De nouvelles formes de mobilisation sont aujourd’hui nécessaires
La négociation qui a conduit à la circulaire du 18 janvier 2010 a été menée par les instances représentatives des associations. Nous regrettons qu’elles n’aient pas été entendues malgré plusieurs mois de négociations. D’autres formes de mobilisation et d’action sont aujourd’hui nécessaires face à un texte inacceptable et inapplicable, qui soumet l'ensemble des associations au bon vouloir du prince....
C’est
pourquoi les citoyens, les associations et les collectivités
signataires appellent tous ceux et celles qui sont attachés à une
action associative au service du bien commun1 (citoyenneté,
coopération, lien social, pratiques culturelles, éducation des
jeunes,…) à refuser ce texte inacceptable, à en faire largement
connaître les risques pour les libertés associatives, à agir
ensemble pour construire des propositions, les faire valoir au sein
des instances représentatives des associations, des Pouvoirs publics
et de l’Union européenne
Ils appellent en particulier les
collectivités à refuser l'application de cette politique et à
mettre en place des politiques de soutien à l’engagement bénévole
et aux projets associatifs porteurs de solidarité, de coopération,
et de participation citoyenne, à se déclarer «hors Directive
Services ».
Une atteinte grave à la liberté d'association
Le principe de la liberté d'association est inscrit dans la déclaration des Droits de l'Homme et repris par toutes nos Constitutions successives. Il donne liberté aux citoyens pour s'associer librement et prendre des initiatives. Au-delà de modalités inapplicables, cette circulaire pose un problème de principe : elle revient sur une liberté fondamentale en inversant la charge de la preuve. « Les associations peuvent être aidées (…) dans le cadre d'une délégation de service public, d'une convention et d'un calcul au plus juste du montant de l'aide en termes de distorsions de concurrence » . Cela est inacceptable au regard de la libre administration des collectivités et de l’apport essentiel des associations. Des associations qui, partout en France, cherchent à promouvoir la citoyenneté, la coopération, le lien social, à développer les pratiques culturelles, à contribuer à l'éducation des jeunes, etc.

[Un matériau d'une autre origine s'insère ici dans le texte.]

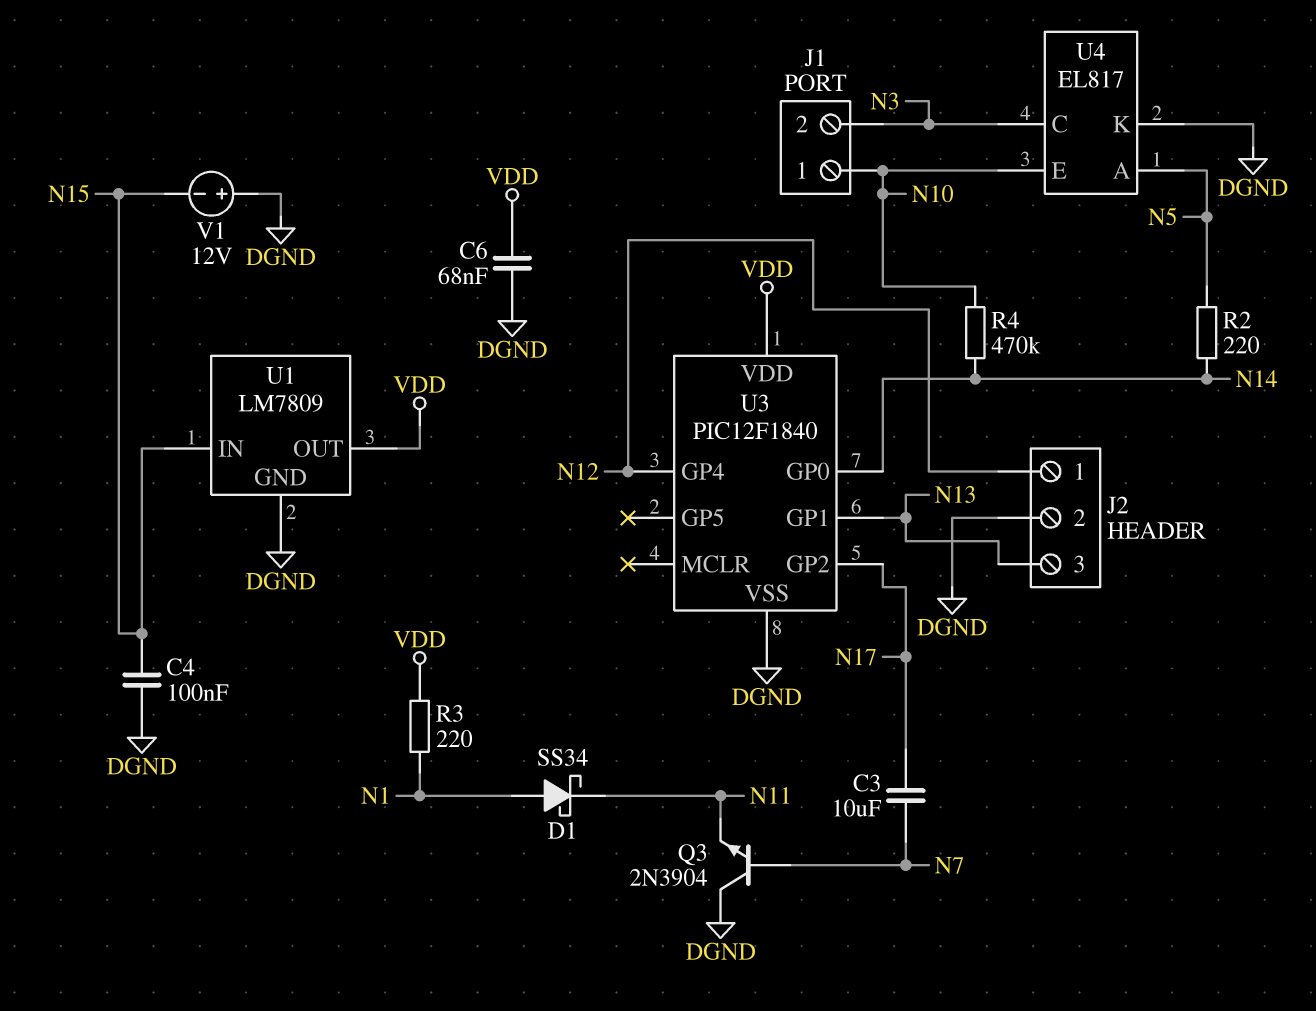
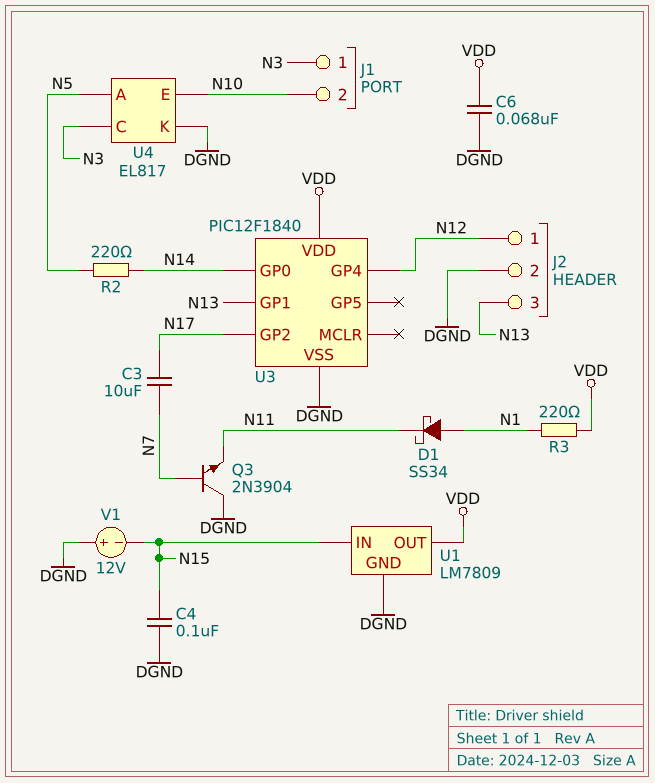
J1 pin 1: N10 -> N3
J1 pin 2: N3 -> N10
R4: 470k (N10, N14) -> none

Une circulaire inacceptable et déconnectée des réalités
1 Toute action associative est assimilée à une activité économique.
L'objectif principal de cette circulaire est de redéfinir les modalités de financement des associations au regard de la réglementation européenne relative aux aides de l'État. En clair, il s'agit de transposer le droit européen dans le droit français, avec un syllogisme imparable : « La réglementation dite des « aides d'État » s'applique à toute « entreprise » recevant un financement public dès lors qu'elles exercent une activité « économique » d'intérêt général. « Dans la pratique la grande majorité des activités exercées par des associations peuvent être considérée comme des activités économiques » . Dès lors qu'on accepte ce syllogisme, les associations deviennent toutes des entreprises relevant de la concurrence libre et non faussée. Par exemple, de nombreuses associations travaillent au soutien scolaire. Dès lors qu'une entreprise privée se crée pour vendre du soutien scolaire, celui-ci devient un marché et les subventions au soutien scolaire deviennent impossibles.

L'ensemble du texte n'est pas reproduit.